A number of recent initiatives show promise in achieving this goal. The newly-adopted Common Core Standards initiative focuses on the skills needed for success in college and careers. These standards provide an opportunity for the higher education and K-12 systems to collaboratively design a more thoughtful and streamlined curriculum and assessment system that connects high school to postsecondary learning and employment opportunities.

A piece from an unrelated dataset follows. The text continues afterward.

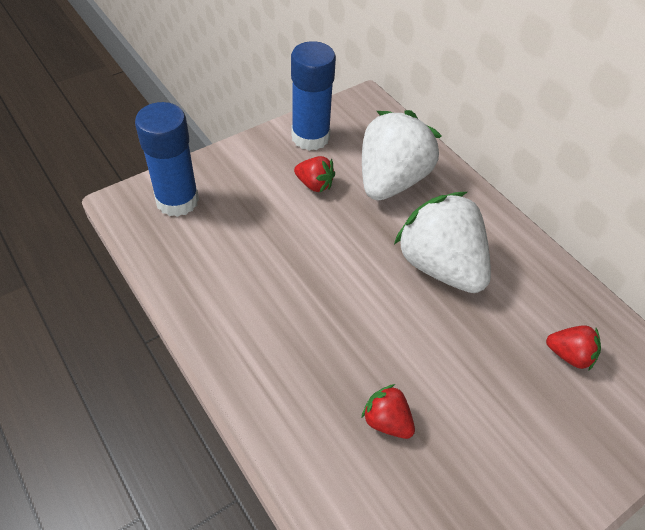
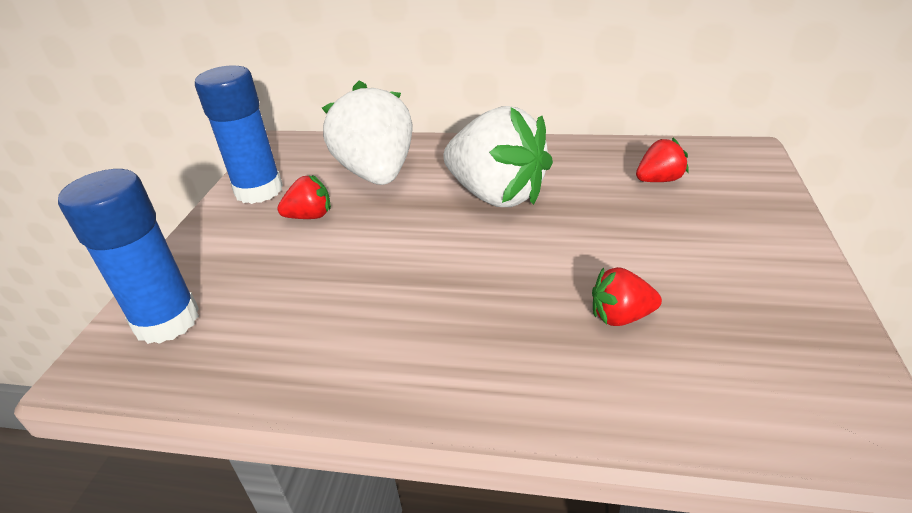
camera: 40 degrees left, 15 degrees down
(440, 266) = (496, 195): white strawberry -> white strawberry turned 150 degrees counterclockwise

California also has pockets of excellence in career and technical education programs in school districts throughout the state aimed simultaneously at preparing students for college and careers. One especially promising example is the California Linked Learning District Initiative funded by the James Irvine Foundation through ConnectEd: The California Center for College and Career. Linked Learning programs offer students a multi-year program of study that includes rigorous, college preparatory academics along with connections to individual student interests and learning needs through experiential, work-based learning and student supports. Students in Linked Learning programs are able to choose among themed pathways in fields such as engineering, arts and media, and biomedicine and health. They create an engaging student-centered learning environment based on the belief that all students can achieve at high levels if they are taught in active and authentic ways. These kinds of programs connect learning with student interests and career preparation leading to higher graduation rates, increased postsecondary enrollment, higher earning potential, and greater civic engagement.19
Higher Education and Secondary Alignment Key RecommendationsTo increase high school and postsecondary graduation rates and prepare students for the new economy they will be entering, CDE should:
- Reinvest in funding for and improvements to our higher education systems and protect Cal Grants as a way to ensure higher education remains achievable for our students.
- Work with UC, CSU, and CCC to establish and define California College and Career Readiness Standards, along with performance goals and reporting systems, and align assessments for K-12 accountability, college admissions, and college placement.
- Remove regulatory and fiscal barriers to dual enrollment of high school students in college coursework to engage in rigorous curricular pathways in aligned sequences leading to bachelor's degrees or career-technical education credit.
- Establish, with other agencies, a longitudinal data repository that links databases from community colleges, K-12 (CALPADS), higher education (CPEC), and the Employment Development Department in order to track degree attainment, job placement, career path, and workforce success of students.
- Create strong Linked Learning pathways to college and careers by evaluating and investing in innovative, personalized high school models that engage students in academic and applied learning, and by modernizing A-G requirements while revamping high school assessments. Implement key recommendations from the AB 2648 Multiple Pathways to Student Success Plan published in 2010.
16. U.S. Census Bureau. (2008). 2008 American Community Survey 1-year estimates. Table B20004. Median Earnings in the Past 12 Months (in 2008 Inflation-Adjusted Dollars) by Sex by Educational Attainment for the Population 25 Years and Over — Universe: Population 25 Years and Over With Earnings Data Set. Retrieved January 5, 2011, from American FactFinder [http://factfinder.census.gov/] (Outside Source).
17. Moretti, E. (2007). Crime and the costs of criminal justice. In C. Belfield & H. Levin (Eds.). The Price We Pay: Economic and Social Consequences of Inadequate Education. Washington, DC: Brookings Institution Press.